Related: How Companies Can Effectively Respond to the Siren Call of Pinterest (PRSAY)
Hanging Out on Google+: the Opportunities for Brands (iMedia Connection)
So who’s hanging out on Google+? David Beckham, the Muppets, and even President Barack Obama, just to name a few. If celebs can do it, then so can your brand. Here are a few ways that brands can benefit from hanging out on Google+:
- Sharing or presenting information. Screensharing was part of the bundle of ‘extras’ that Google+ launched earlier this year, and lets everyone in a hangout see what’s on your computer screen.
- Market research. Google+ integration with YouTube lets G+ users watch YouTube videos together. This could be a great way for qualitative research to be conducted, letting customers discuss and choose new product lines, logos, or marketing campaigns.
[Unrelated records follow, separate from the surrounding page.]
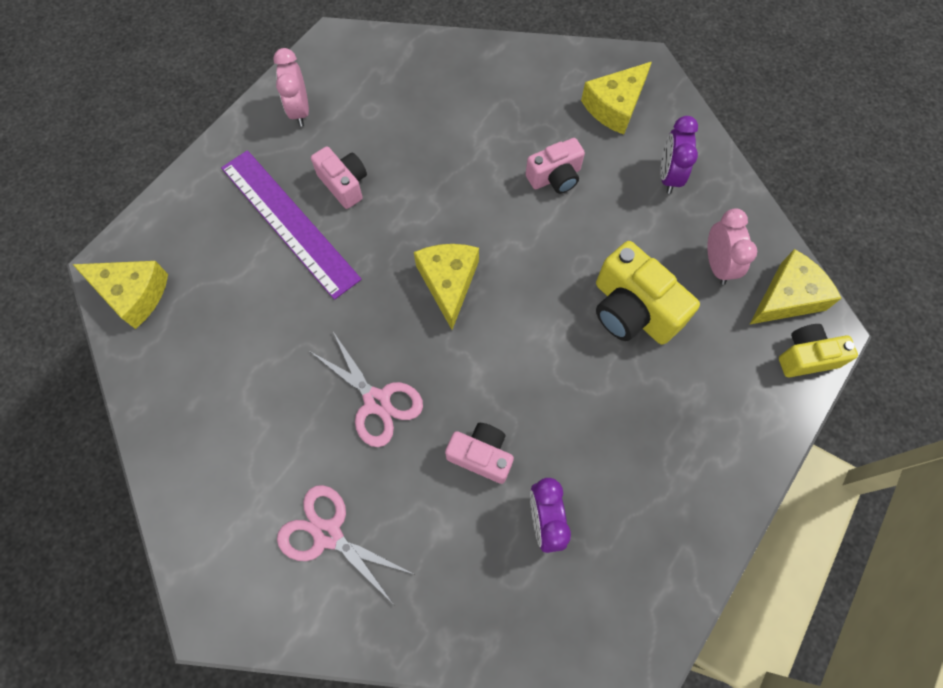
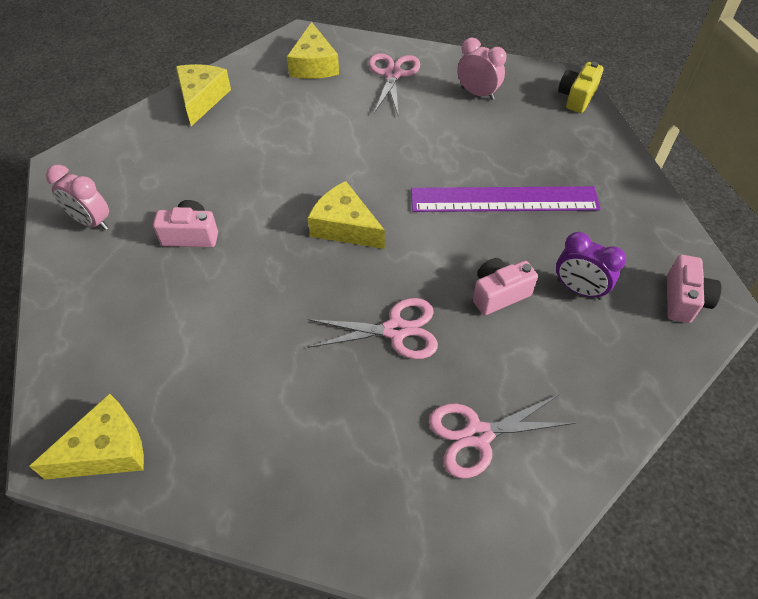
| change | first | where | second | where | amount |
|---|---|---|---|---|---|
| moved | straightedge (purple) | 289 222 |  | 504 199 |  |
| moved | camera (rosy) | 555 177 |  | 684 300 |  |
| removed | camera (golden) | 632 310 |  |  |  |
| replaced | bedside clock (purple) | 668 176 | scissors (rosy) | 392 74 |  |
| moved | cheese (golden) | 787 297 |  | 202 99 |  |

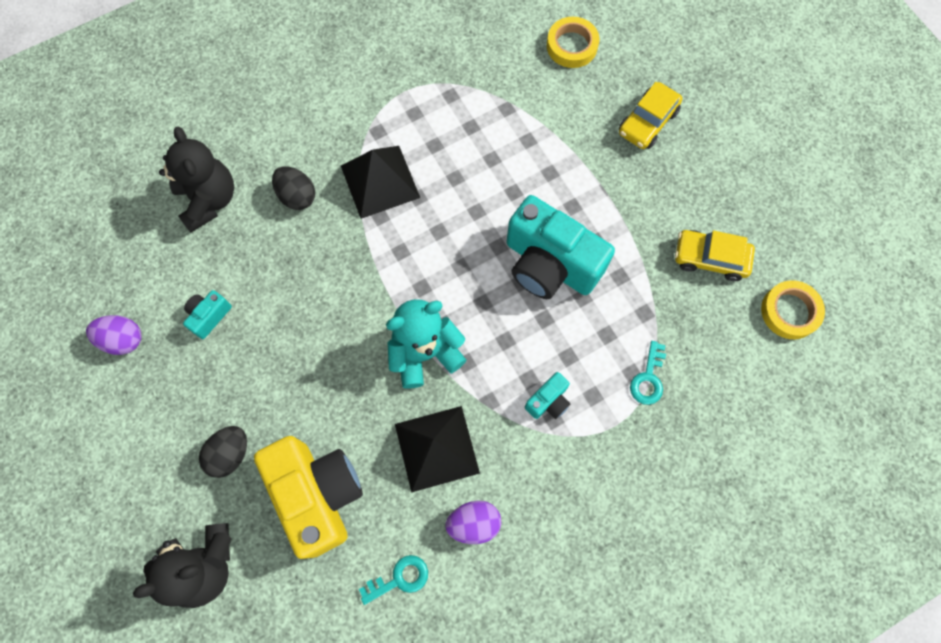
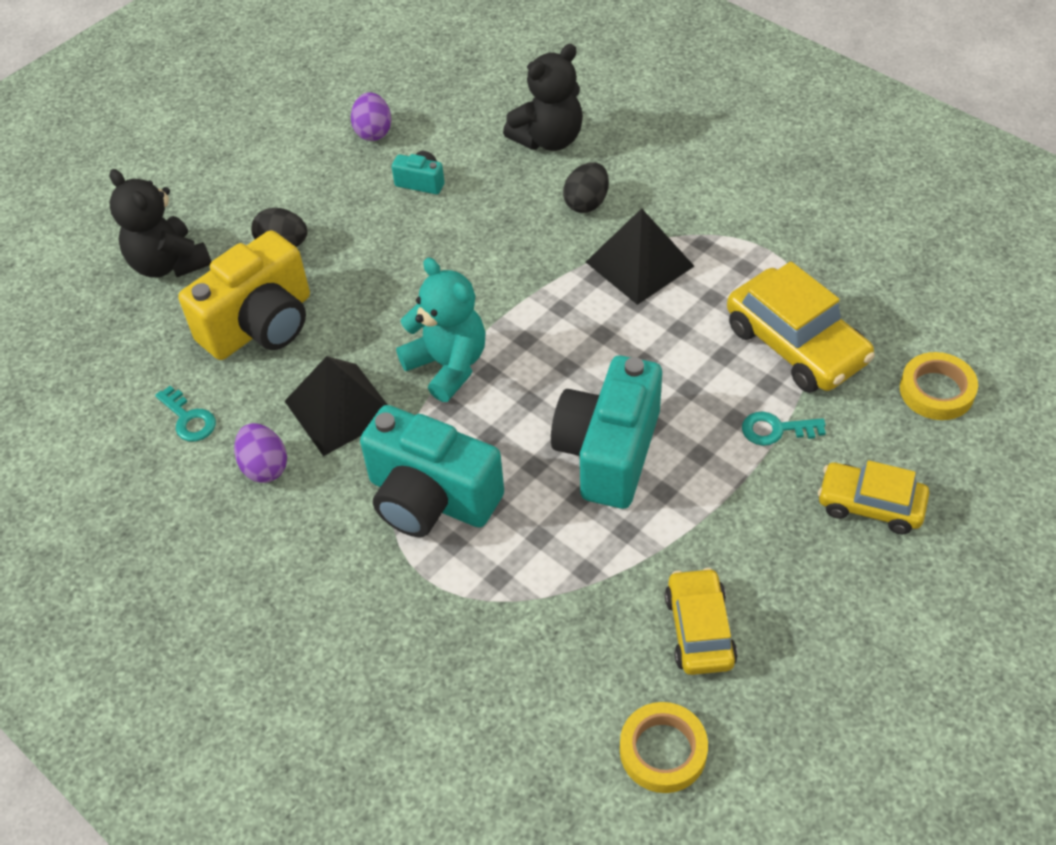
| change | first | where | second | where | amount |
|---|---|---|---|---|---|
| resized | camera (turquoise) | 548 401 |  | 431 498 | x2.28 |
| moved | latchkey (turquoise) | 648 378 |  | 776 429 |  |
| added |  |  | toy car (golden) | 796 344 |  |

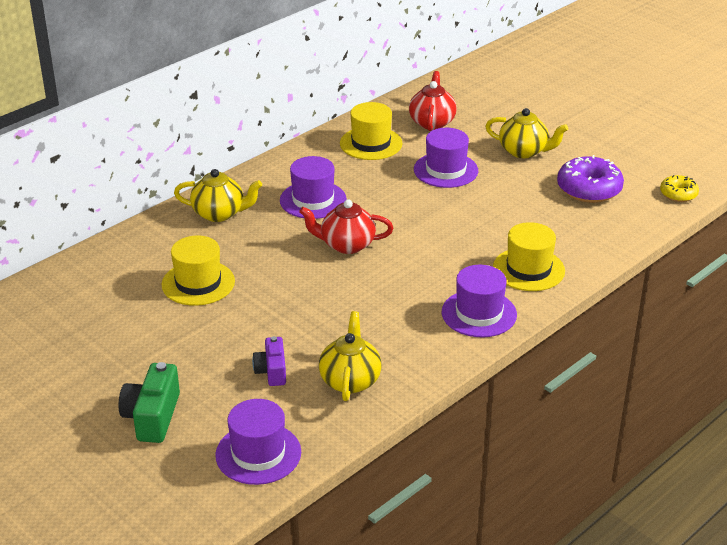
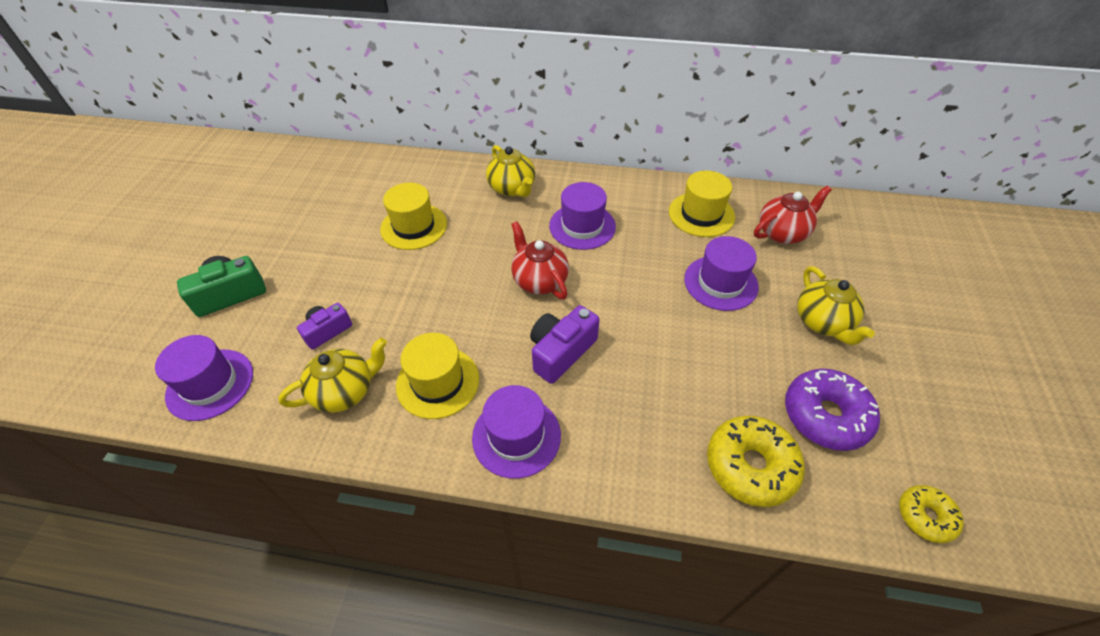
| change | first | where | second | where | amount |
|---|---|---|---|---|---|
| moved | tall hat (golden) | 528 269 |  | 438 382 |  |
| added |  |  | camera (purple) | 561 352 |  |
| added |  |  | doughnut (golden) | 750 466 |  |

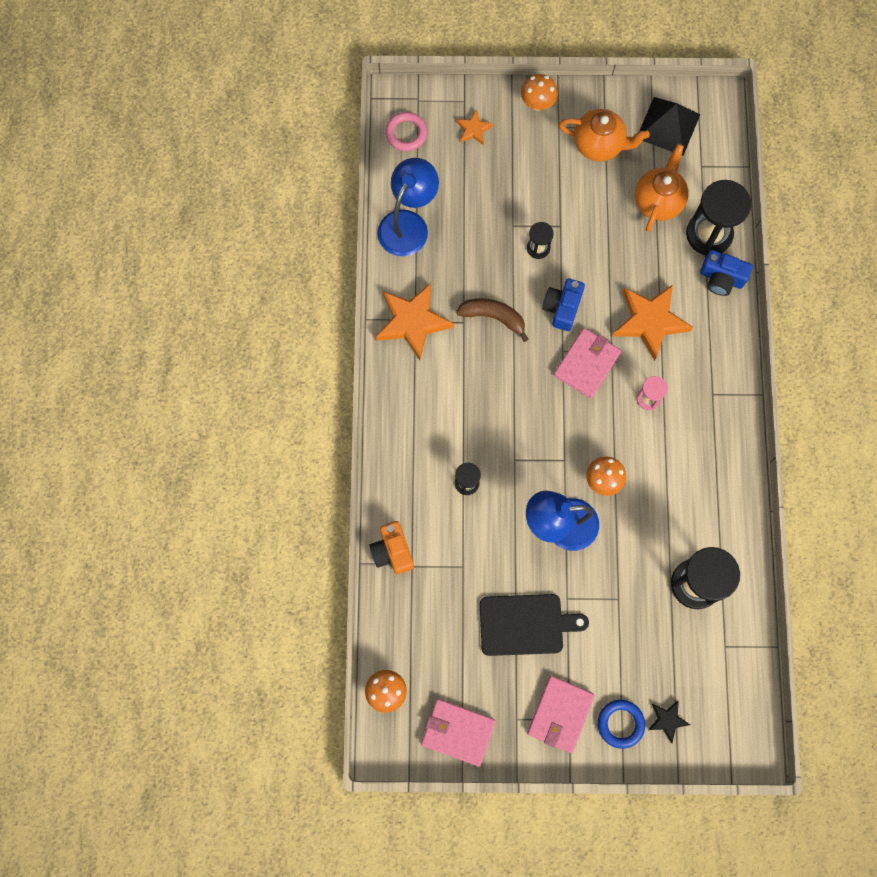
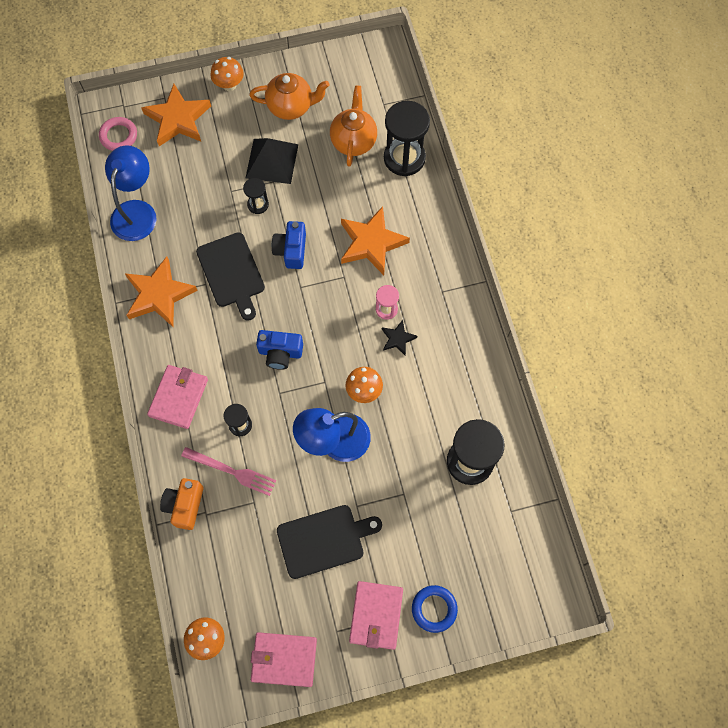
| change | first | where | second | where | amount |
|---|---|---|---|---|---|
| turned | camera (orange-coloured) | 392 551 |  | 185 505 | 45 degrees clockwise |
| resized | star shape (orange-coloured) | 473 129 |  | 178 119 | x2.02 |
| replaced | banana fruit (brown) | 493 317 | bread board (jet-black) | 231 273 |  |
| moved | wallet (rosy) | 586 364 |  | 178 397 |  |
| moved | pyramid (jet-black) | 668 126 |  | 272 161 |  |
| moved | star shape (jet-black) | 667 720 |  | 398 339 |  |
| moved | camera (cobalt) | 721 278 |  | 280 353 |  |
| added |  |  | table fork (rosy) | 231 471 |  |

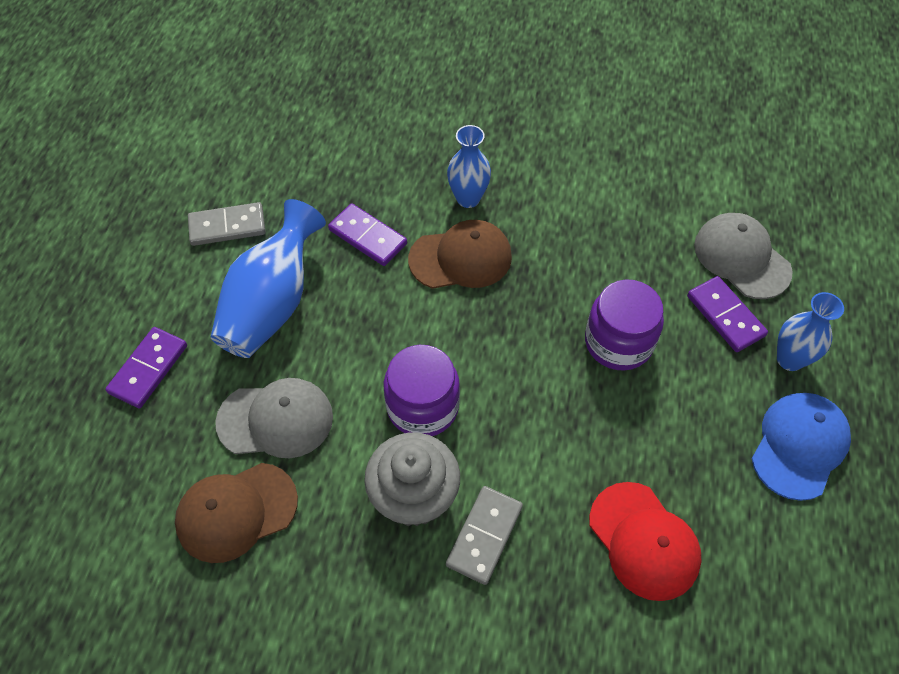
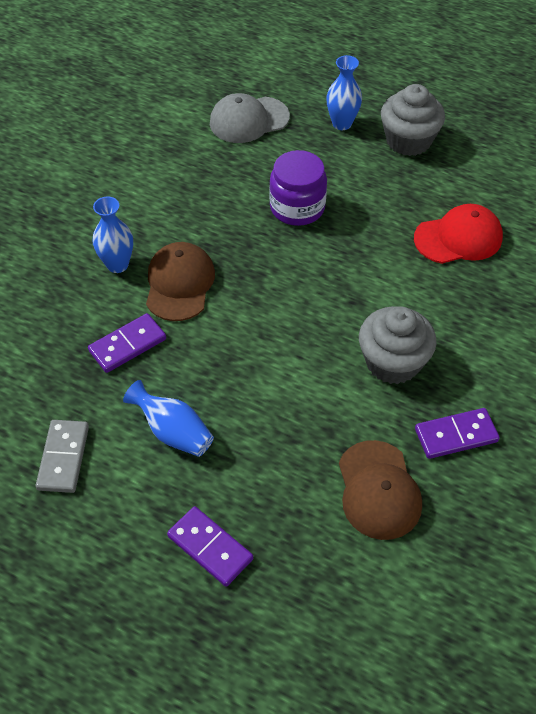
| change | first | where | second | where | amount |
|---|---|---|---|---|---|
| resized | flower vase (cobalt) | 272 304 |  | 173 432 | x0.62 |
| removed | baseball cap (gray) | 276 420 |  |  |  |
| removed | jam jar (purple) | 422 406 |  |  |  |
| removed | domino (gray) | 484 535 |  |  |  |
| moved | domino (purple) | 725 316 |  | 456 435 |  |
| replaced | baseball cap (cobalt) | 799 446 | fairy cake (gray) | 408 140 |  |

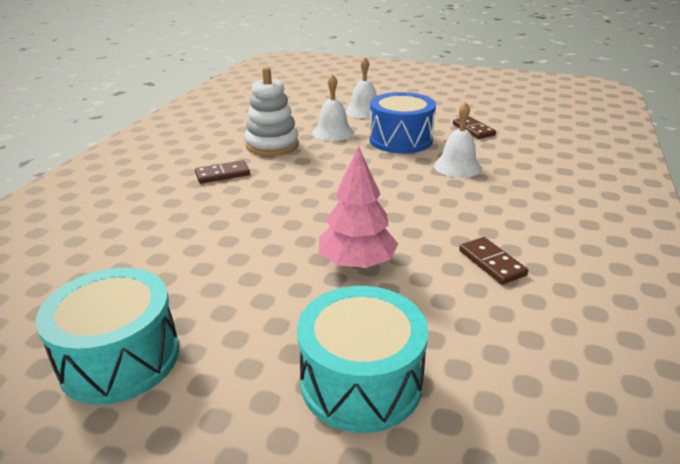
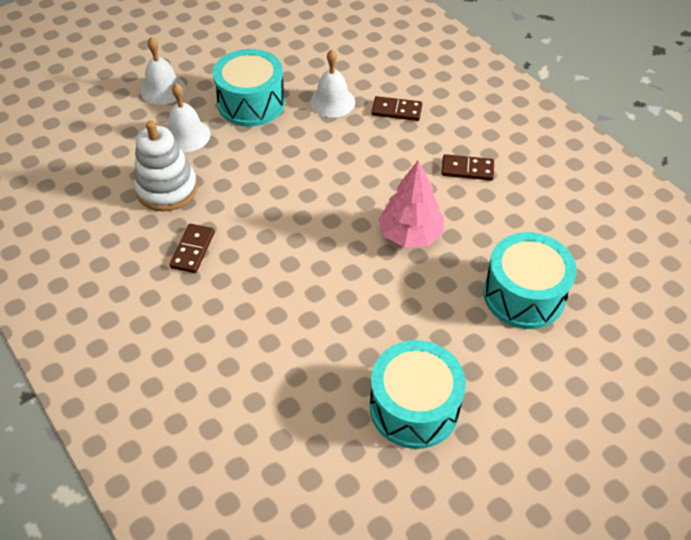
| change | first | where | second | where | amount |
|---|---|---|---|---|---|
| recoloured | drum (cobalt) | 400 140 | drum (turquoise) | 251 103 |  |
| moved | domino (brown) | 473 130 |  | 396 110 |  |

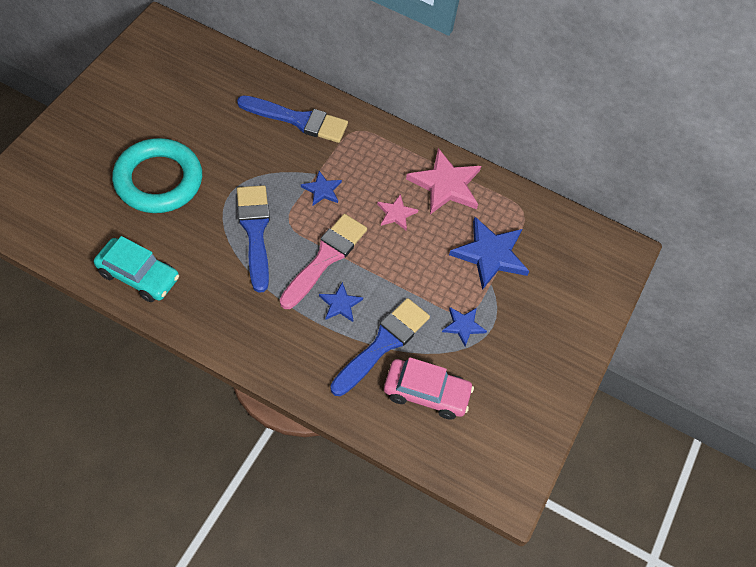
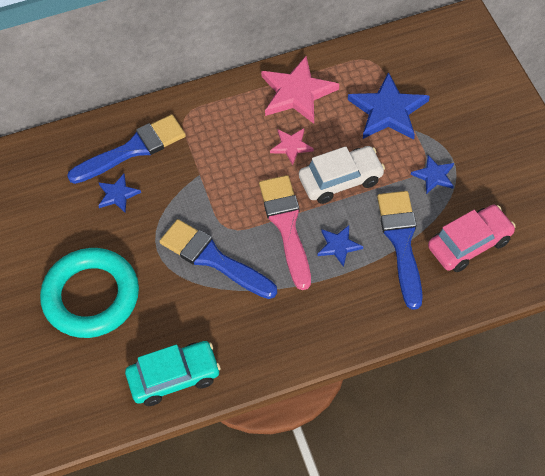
| change | first | where | second | where | amount |
|---|---|---|---|---|---|
| moved | star shape (cobalt) | 322 190 |  | 117 194 |  |
| added |  |  | toy car (snow-white) | 341 180 |  |

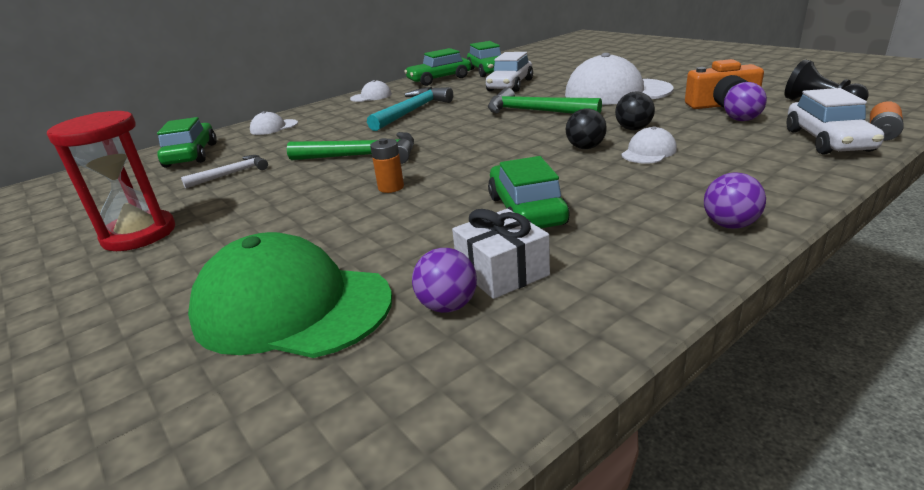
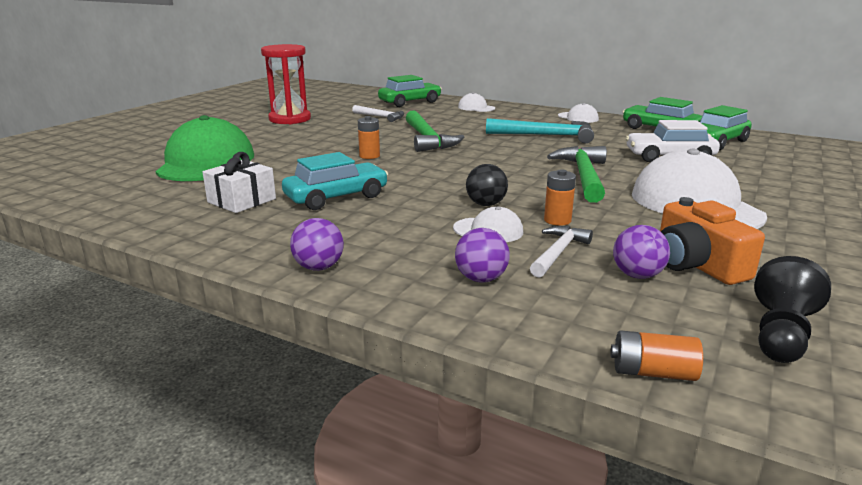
| change | first | where | second | where | amount |
|---|---|---|---|---|---|
| moved | play ball (purple) | 447 306 |  | 481 279 |  |
| recoloured | toy car (emerald) | 526 210 | toy car (turquoise) | 336 197 |  |
| replaced | play ball (jet-black) | 633 129 | power cell (orange-coloured) | 557 220 |  |
| removed | toy car (snow-white) | 827 140 |  |  |  |
| added |  |  | hammer (snow-white) | 558 252 |  |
- Mentoring, training, and leadership initiatives. Agency BCM launched an ‘Agency Hangout’ where its staff could take questions from advertising students on anything relating to advertising or agency life. Ghetto Film School is using hangouts to host monthly masterclasses for aspiring and established film makers to talk to acclaimed film makers.
However, Google+, like every other social network, is not without issues. Google+ lacks moderator controls, which gives uninvited individuals the ability to disrupt a hangout. For brands this is the most unattractive feature of Google+ hangouts. As Google introduces moderator controls, brands may feel better about integrating Google+ hangouts into their social media planning.
Why Can’t Facebook and Twitter Say the A-word? (Reuters)
Among all the tools being offered to brands to optimize their social media use, advertising via social media channels is yet another that will allow big brand marketers to push information directly into users’ newsfeeds and onto other prominent on-screen real-estate. However, Facebook and Twitter are getting a lot of flak for even incorporating advertising into the basic package of what they offer users. Twitter started the trend when it rolled out its advertising products in 2010, which it dubbed “promoted Tweets.” Instead of using the word advertisement, Facebook has elected to call them “stories.” Regardless of the terminology, this new initiative is very telling of social media as a business, and there’s no way to tell which social network is next to walk the plank into a sea of promoted storytelling.
Nicole Castro is the public relations associate at the Public Relations Society of America.